If not, I can take over for you and take over the care and feeding of
this patchset so it can get pushed to Linus ASAP; I think we are
pretty close to consensus on this interface, and I'd rather that we
not lose momentum.
- Ted
On Sun, Sep 28, 2008 at 09:07:20PM -0400, Theodore Tso wrote:
> Do you have time to update the fiemap patchset so we can hopefully
> come to consensus and get this pushed to Linus in time for the
> upcoming merge window?
I can probably do this early next week. If that's not soon enough, I won't
be offended if you or someone else does the update. I agree, it seems like
we're pretty close to consensus.
> If not, I can take over for you and take over the care and feeding of
> this patchset so it can get pushed to Linus ASAP; I think we are
> pretty close to consensus on this interface, and I'd rather that we
> not lose momentum.
Why not let this sit in -mm for a cycle?

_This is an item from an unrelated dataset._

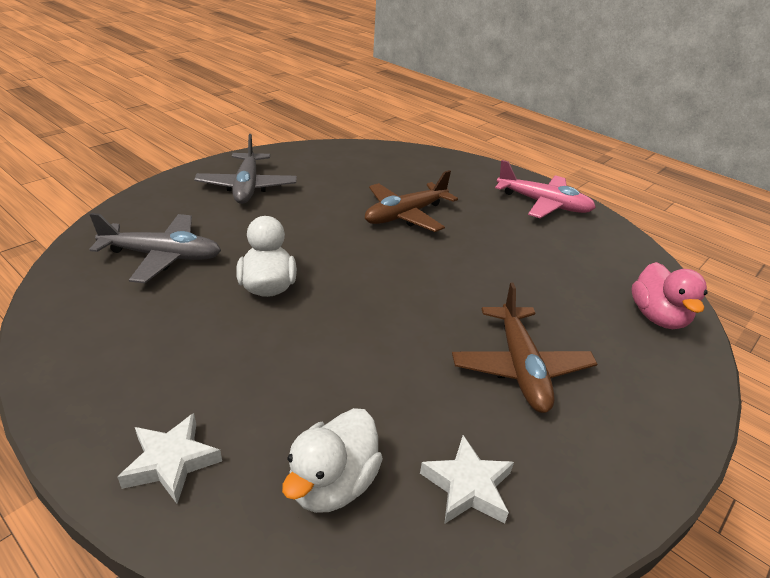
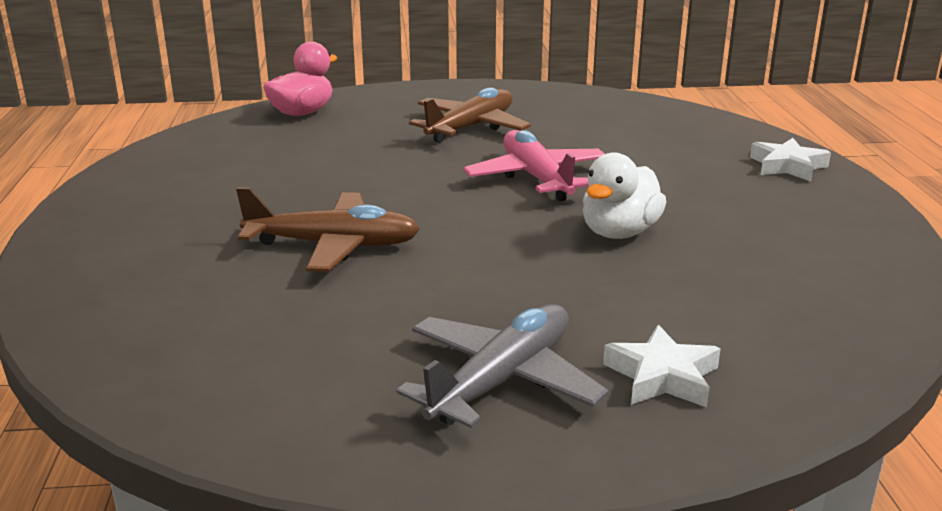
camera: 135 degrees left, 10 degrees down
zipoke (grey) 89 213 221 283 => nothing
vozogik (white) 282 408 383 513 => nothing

I know how that sounds, considering
how long it's taken everyone to decide what color to paint the bicycle shed,
but at the least it'd give other file systems a chance to write their own
support patches. There's also the benefit of a little extra time for
ext4/ocfs2 to debug their own support patches. Do we lose any momentum if
the patches are 'complete' and in -mm with a target for 2.6.29?
--Mark
--
Mark Fasheh
On Mon, Sep 29, 2008 at 02:13:40PM -0700, Mark Fasheh wrote:
> Why not let this sit in -mm for a cycle? I know how that sounds, considering
> how long it's taken everyone to decide what color to paint the bicycle shed,
> but at the least it'd give other file systems a chance to write their own
> support patches. There's also the benefit of a little extra time for
> ext4/ocfs2 to debug their own support patches. Do we lose any momentum if
> the patches are 'complete' and in -mm with a target for 2.6.29?
Quite frankly, the reason why I'd rather not is because I'd rather not
have someone else showing up asking what color to paint the bicycle
shed. We don't have to have all filesystems with support patches
before we merge the core patches; in fact I don't think there's any
real benefit in holding back until other filesystems are ready. At
least the ext4 patches has been ready for quite some time --- and
getting it merged would help us with our online defrag patches.